Lors d’accusation, elles ont deux choix possible. Si elles décident de rester dans leurs villages, elles mettent leur vie en danger : torturées, battues, lynchées, elles subissent les pires supplices. Les femmes âgées ou un peu isolées sont les premières visées. Si elles partent, elles devront vivre dans un camp, sans eau ni électricité toute leur vie.

Près de 1 000 femmes seraient actuellement bannies de leurs villages dans le nord du Ghana selon l’organisation ActionAid. Grâce aux organisations, certaines peuvent retourner dans leur village, mais la sécurité dans leurs communauté reste encore en suspend. «Les organisations qui nous aident à déménager doivent, maintenant, demander la permission à nos anciens voisins pour nous permettre de rentrer chez nous», a indiqué  Adisa Inifa.

Accusées de sorcellerie à tort ou à raison

Toutes ces personnes accusées de sorcellerie sont principalement des femmes, d’un certain âge. Il n’y a pas d’hommes, voir peu, et les camps pour sorciers n’existent pas.

Pour les féministes, cette stigmatisation des femmes démontrent l’incongruité de ces camps. Comme si les femmes portent en elle un gène de la sorcellerie risquant de se développer à un âge avancé.

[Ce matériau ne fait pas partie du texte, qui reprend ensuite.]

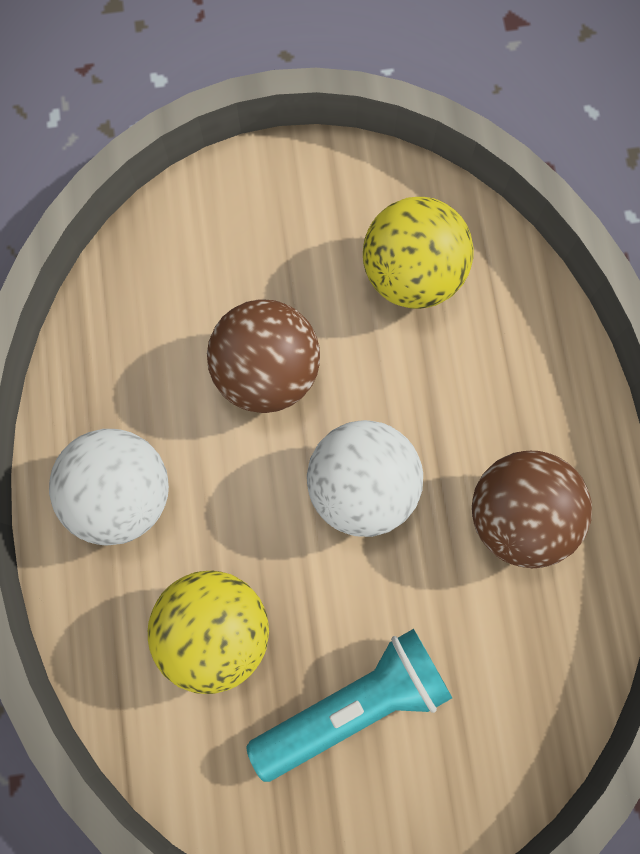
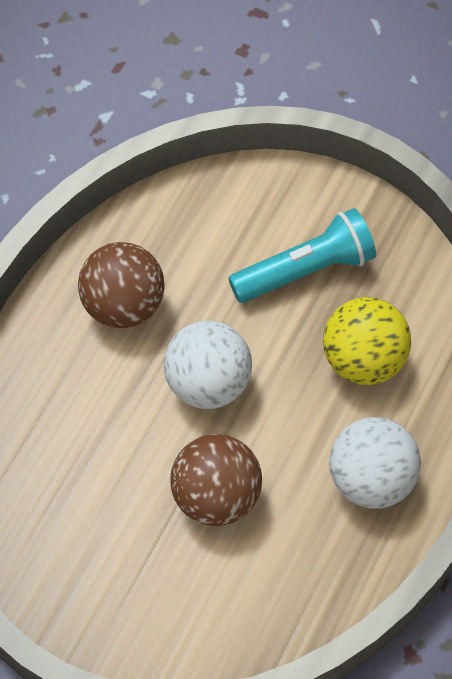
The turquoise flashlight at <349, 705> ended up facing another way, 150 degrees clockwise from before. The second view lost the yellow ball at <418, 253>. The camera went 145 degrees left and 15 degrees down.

Les accusations proférées sont difficiles à prouver matériellement, elles restent assez très subjectives, laissant – de fait - place à des dérives comme des accusations infondées. D’ailleurs de la réalisatrice Zambienne Rungano Nyoni, «I am not a witch (Je ne suis pas une sorcière)» en apporte un témoignage, si ce n’est une preuve de l’invraisemblance de ces accusations.

Les femmes accusées d’être «des sorcières» sont donc contraintes à l’exil dans des camps, où elles vivent dans la misère. Cette pratique au Ghana par exemple dure depuis plus d’un siècle. «C’est l’humiliation», «vous perdez votre dignité», expliquent ces femmes.

Le gouvernement ghanéen tente de mettre fin à ces camps, dont l’existence viendrait de la volonté des chefs de villages de bannir les dites «sorcières» pour protéger leur communauté de leurs maléfices. Il existe six zones isolées au Ghana, pouvant accueillir jusqu’à 1 000 personnes.

Le camp de Gambaga est l’un des plus célèbres. A l’intérieur, ce sont les chefs locaux qui gèrent ces structures, qui sont censés exorciser celles qui y vivent, «pour qu’elles ne soient plus des sorcières».

Les conditions de vie au camp sont très difficiles. Elles tentent de survivre au quotidien, mais doivent aussi effectuer des travaux obligatoires dans les champs et aller chercher de l’eau à des kilomètres.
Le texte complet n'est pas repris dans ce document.